RELEASE: The Global Ranking of the Publishing Industry 2012 out today
After Digital, Globalization Plus Emerging Markets Is The Next Frontier For The Publishing Industry.
The « Livres Hebdo Global Ranking of the Publishing Industry 2012 », co-published by Livres Hebdo (France), Buchreport (Germany), Publishers Weekly (USA), The Bookseller (UK) and PublishNews Brazil (Brazil) maps old champions and new contenders fighting over the global knowledge society.
The top five, as portrayed in the updated “Global Ranking of the Publishing Industry” shows, at the top, a bunch of old champions in the global knowledge society: British Pearson, made of the uncontested leader in Education, and one of the biggest brands in fiction and nonfiction Trade books, Penguin, followed by Reed Elsevier, Thomason Reuters and Wolters Kluwer, spearheading mostly digital services for scientific and professional information, and French Hachette, the new comer to knowledge in a truly worldwide perspective.

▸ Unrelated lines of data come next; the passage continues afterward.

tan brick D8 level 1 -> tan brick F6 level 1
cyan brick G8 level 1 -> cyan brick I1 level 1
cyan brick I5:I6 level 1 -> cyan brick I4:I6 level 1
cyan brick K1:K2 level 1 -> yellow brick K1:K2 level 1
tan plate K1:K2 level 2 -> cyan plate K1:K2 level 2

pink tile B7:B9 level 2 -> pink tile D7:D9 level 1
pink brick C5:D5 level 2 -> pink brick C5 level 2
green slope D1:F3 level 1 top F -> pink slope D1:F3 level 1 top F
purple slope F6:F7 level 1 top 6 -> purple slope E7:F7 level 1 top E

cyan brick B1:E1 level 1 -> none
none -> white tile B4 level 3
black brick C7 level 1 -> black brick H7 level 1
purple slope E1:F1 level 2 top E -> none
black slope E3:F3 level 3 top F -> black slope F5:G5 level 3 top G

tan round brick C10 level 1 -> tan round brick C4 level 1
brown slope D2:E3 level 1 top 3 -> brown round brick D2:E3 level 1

Those five companies are giants with yearly publishing revenues (not counting newspapers, magazines, TV of advertising) of more than 2 bn € (or 2.5 bn US$), and imposing a strong presence truly around the globe, to provide book or similarly ‘complex’ content, notably leading journals, to the world.
The ranks beneath the very top mirror a landscape of ultimate change though, with new contenders, including Spanish Grupo Planeta, which owns both a massive share in Latin American and in French publishing, or a lineup of mostly educational publishers from emerging markets, like Brazil’s Abril Educacao, and Saraiva, or “China Education and Media Group”, a recently government sponsored merger of several Chinese publishers into a new global actor, or Russia’s EKSMO (which only a few weeks ago, saved its closest rival, AST from going under, by acquiring it). In Korea, publishers have successfully learned to operate not only entire schools, but hire 30,000 or so teachers for after school tutoring on their materials, and aiming at having entirely digital textbooks by 2015. India, which harbors not one publisher in the Ranking, as its knowledge is still governed from abroad, mostly from market leaders in the UK, has announced a 60$ tablet and grooms its domestic rival to Amazon for distribution, branded Flipkart, to step into the new global race for reading and, more importantly, for learning.
As a consequence, what matters most in the newest update of the Global Ranking of the Publishing Industry, is probably as much to be found at the top, as at its long tail, which is growing rapidly in both length and substance.
The Global Ranking has been initiated by the French book trade magazine Livres Hebdo (www.livreshebdo.fr ) in 2007, and is researched by Rüdiger Wischenbart Content and Consulting, and currently co-published by buchreport (Germany, www.buchreport.de ), The Bookseller (UK, www.TheBookseller.com ), PublishNews (Brazil, www.publishnews.com.br/ ), and Publishers Weekly (US, www.PublishersWeekly.com ). It lists all publishing companies worldwide with revenues from publishing (excluding newspapers, magazines, or financial services) of more than 150 m€ (or 200 mUS$).